Looking at the project selection code, all looks OK:
var projectsDialogRow = function(doc) {
  // ...
  link.addEventListener( 'click', function ( event ) {
    store.open(doc.filename);
    editor.setContent(store.current.code);
    closeProjectsDialog();
    event.stopPropagation();
    event.preventDefault();

  }, false );
  // ...
}
When a project link in the list is clicked, the data store opens this document and the editor sets the content to the new code. This setContent() method should result in a single new preview layer, but something is behaving unexpectedly.

The problem turns out to be directly in the setContent() method of the ICE.Editor class:
Editor.prototype.setContent = function(data) {
  var that = this;
  function handleChange() {
    that.resetUpdateTimer();
  }

  this.editor.getSession().removeListener('change', handleChange);
  this.editor.setValue(data, -1);
  this.editor.getSession().setUndoManager(new UndoManager());
  this.editor.getSession().on('change', handleChange);
  this.updatePreview();
};
When I first converted this piece of code from the old procedural format into and object, I had thought that declaring the handleChange() callback inside the method would ensure that the same function would always be used each time this method is called. It is important that the same exact function be called each time so that the removeListener() call will be able to determine that it needs to remove the method on subsequent calls.

It turns out that, although handleChange() behaves the same on each call to setContent(), it is not the same exact function. That is, the function is re-declared on each call to setContent() so that removeListener() then tries to remove a newly created callback. Since this newly created callback is not on the listener list, nothing gets removed, leaving me with multiple handleChange() callbacks lingering.

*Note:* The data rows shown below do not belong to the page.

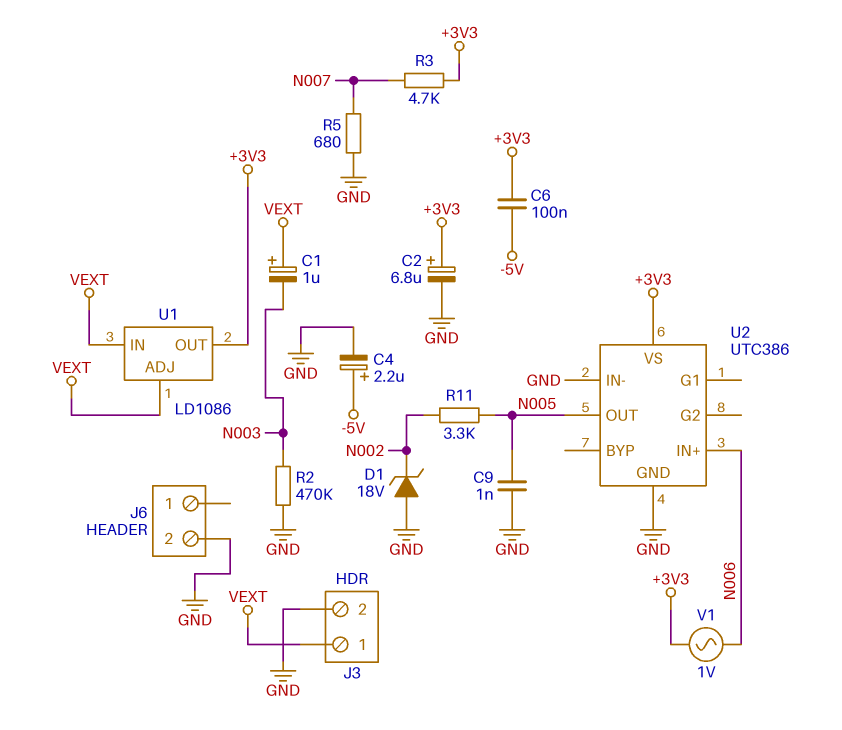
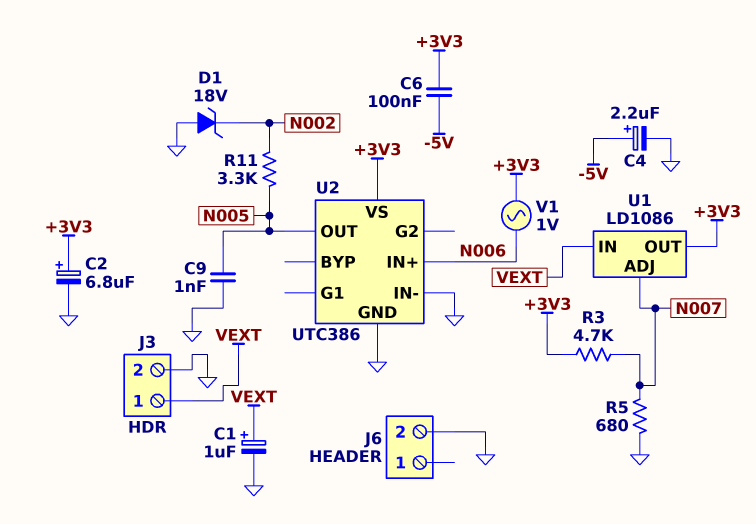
C1: 1uF (plus VEXT, minus N003) -> 1uF (plus VEXT, minus GND)
R2: 470k (GND, N003) -> none
U1 pin ADJ: VEXT -> N007

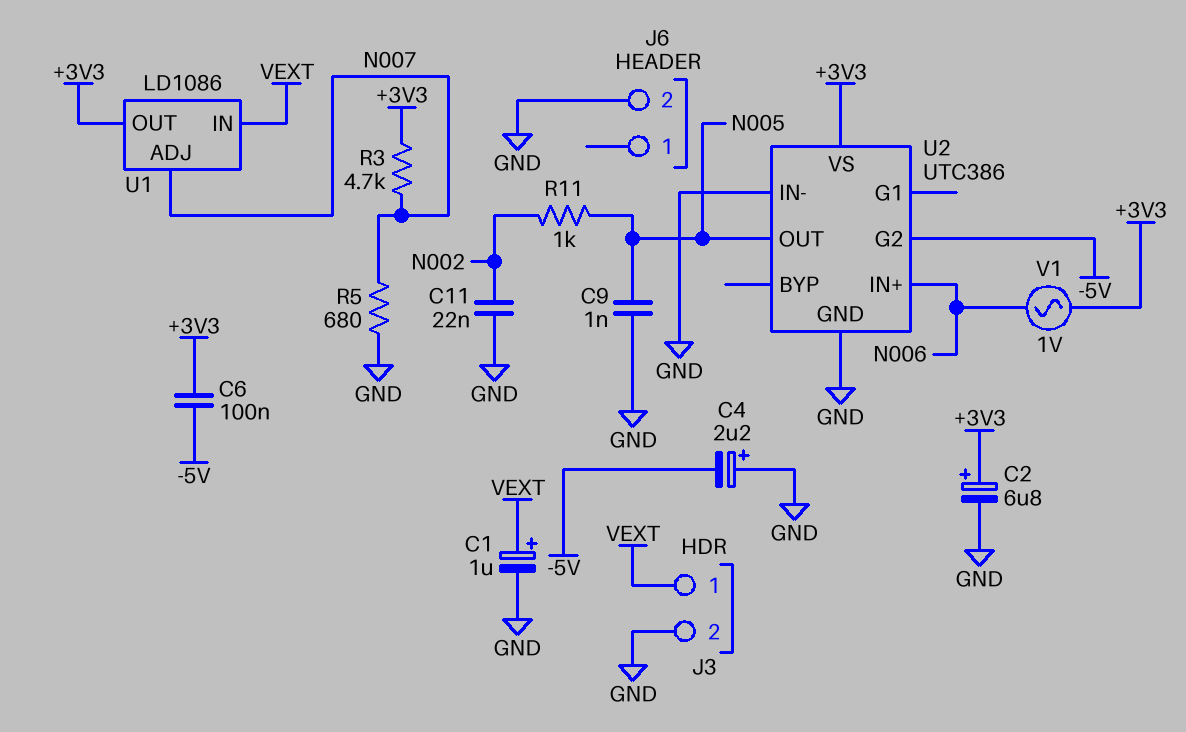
C4: 2.2uF (plus -5V, minus GND) -> 2.2uF (plus GND, minus -5V)
C11: none -> 22nF (GND, N002)
D1: zener 18V (A GND, K N002) -> none
R11: 3.3k (N002, N005) -> 1k (N002, N005)
U2 pin G2: none -> -5V

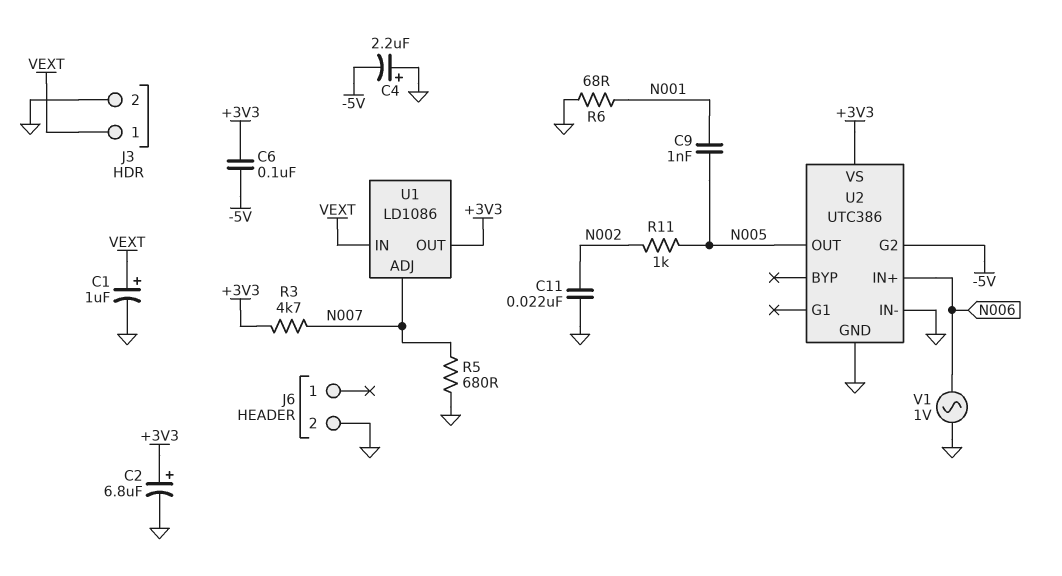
C9: 1nF (GND, N005) -> 1nF (N001, N005)
R6: none -> 68 (GND, N001)
V1: AC 1V (+3V3, N006) -> AC 1V (GND, N006)

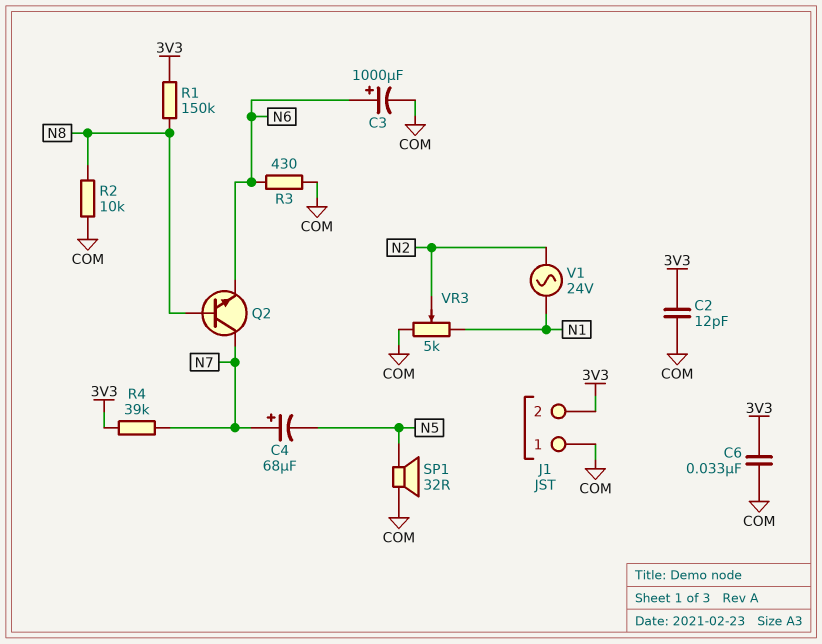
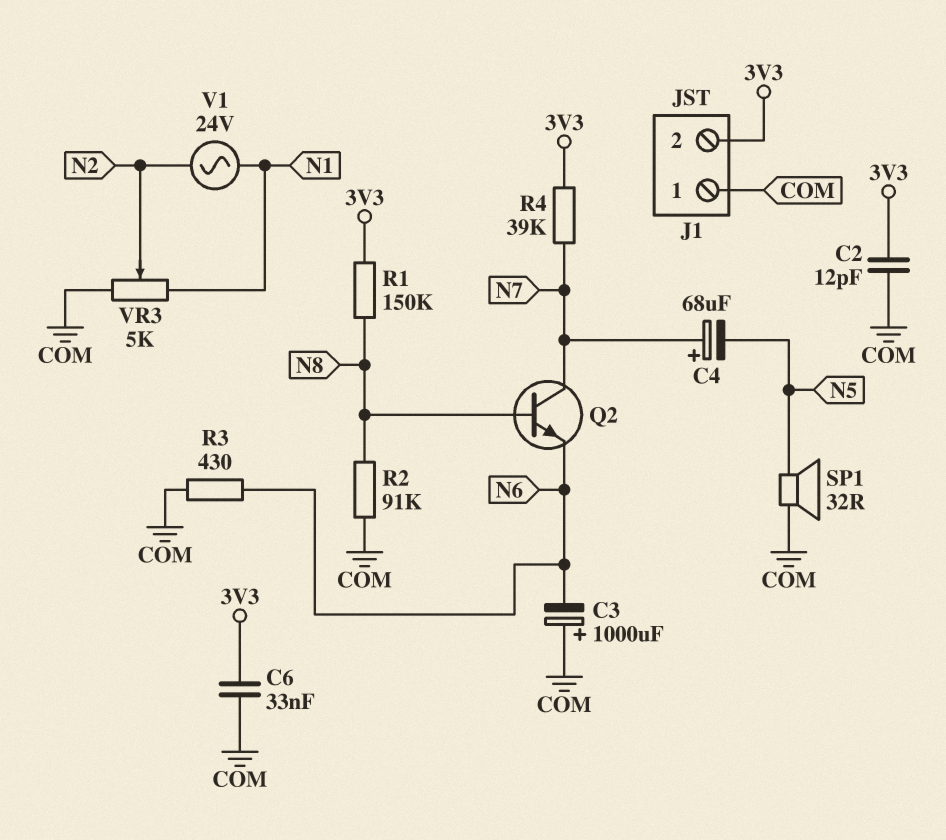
C3: 1000uF (plus N6, minus COM) -> 1000uF (plus COM, minus N6)
R2: 10k (COM, N8) -> 91k (COM, N8)

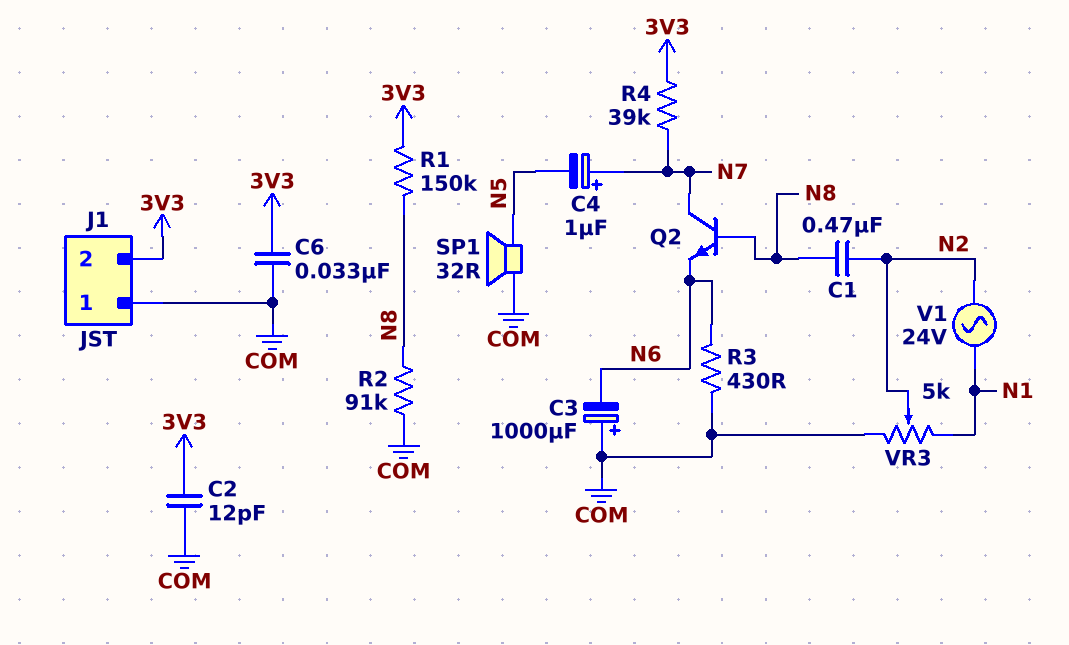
C1: none -> 470nF (N2, N8)
C4: 68uF (plus N7, minus N5) -> 1uF (plus N7, minus N5)

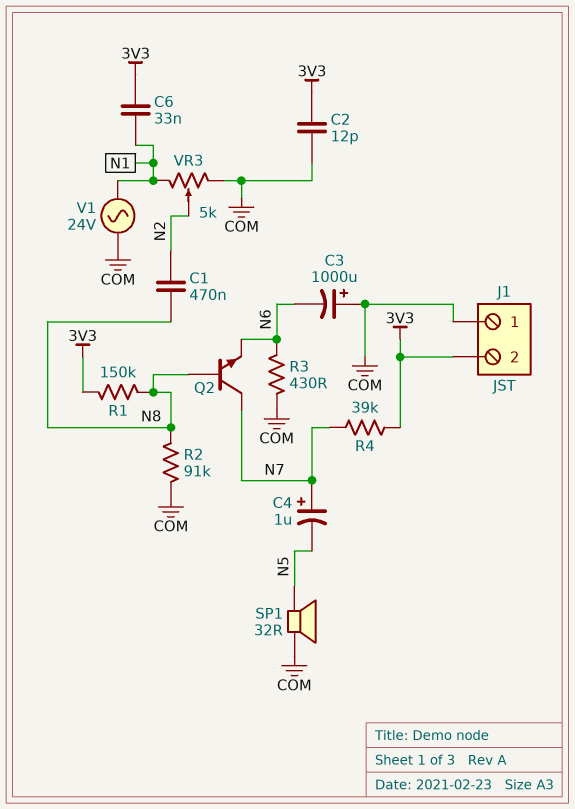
C6: 33nF (3V3, COM) -> 33nF (3V3, N1)
V1: AC 24V (N1, N2) -> AC 24V (COM, N1)

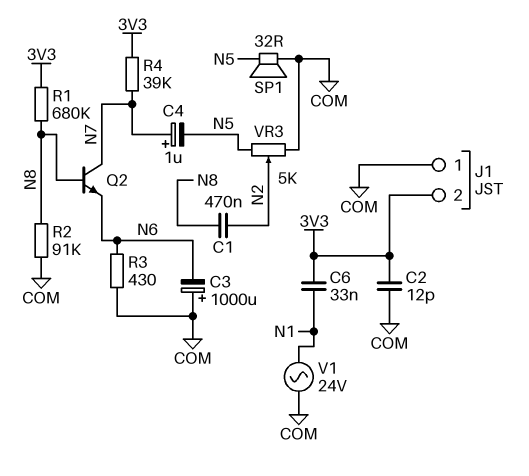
R1: 150k (3V3, N8) -> 680k (3V3, N8)
VR3: 5k (COM, N1, wiper N2) -> 5k (COM, N5, wiper N2)

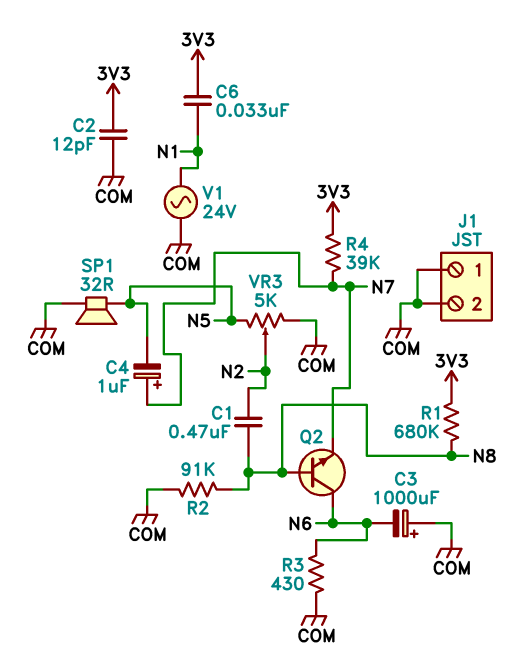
J1 pin 2: 3V3 -> COM
Q2: NPN (B N8, C N7, E N6) -> NPN (B N8, C N6, E N7)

Not knowing what else to try, I squirrel away the callback function so that subsequent calls to this method will re-use the original callback:
var handle_change;
Editor.prototype.setContent = function(data) {
  var that = this;
  if (!handle_change) handle_change = function() {
    that.resetUpdateTimer();
  };

  this.editor.getSession().removeListener('change', handle_change);
  this.editor.setValue(data, -1);
  this.editor.getSession().setUndoManager(new UndoManager());
  this.editor.getSession().on('change', handle_change);
  this.updatePreview();
};
Scope issues in JavaScript are always fun. And usually result in ugly lexical scoping hacks like this. But at least it works. I can now switch between projects with only a single renderer being started:



In addition to mucking with fun JavaScript scope issues, I manage to clear off all but one remaining feature that did not survive the switch to the object-oriented editor. The remaining feature is the ability to disable auto-updates of the preview pane in response to code changes. I will pick back up with that tomorrow.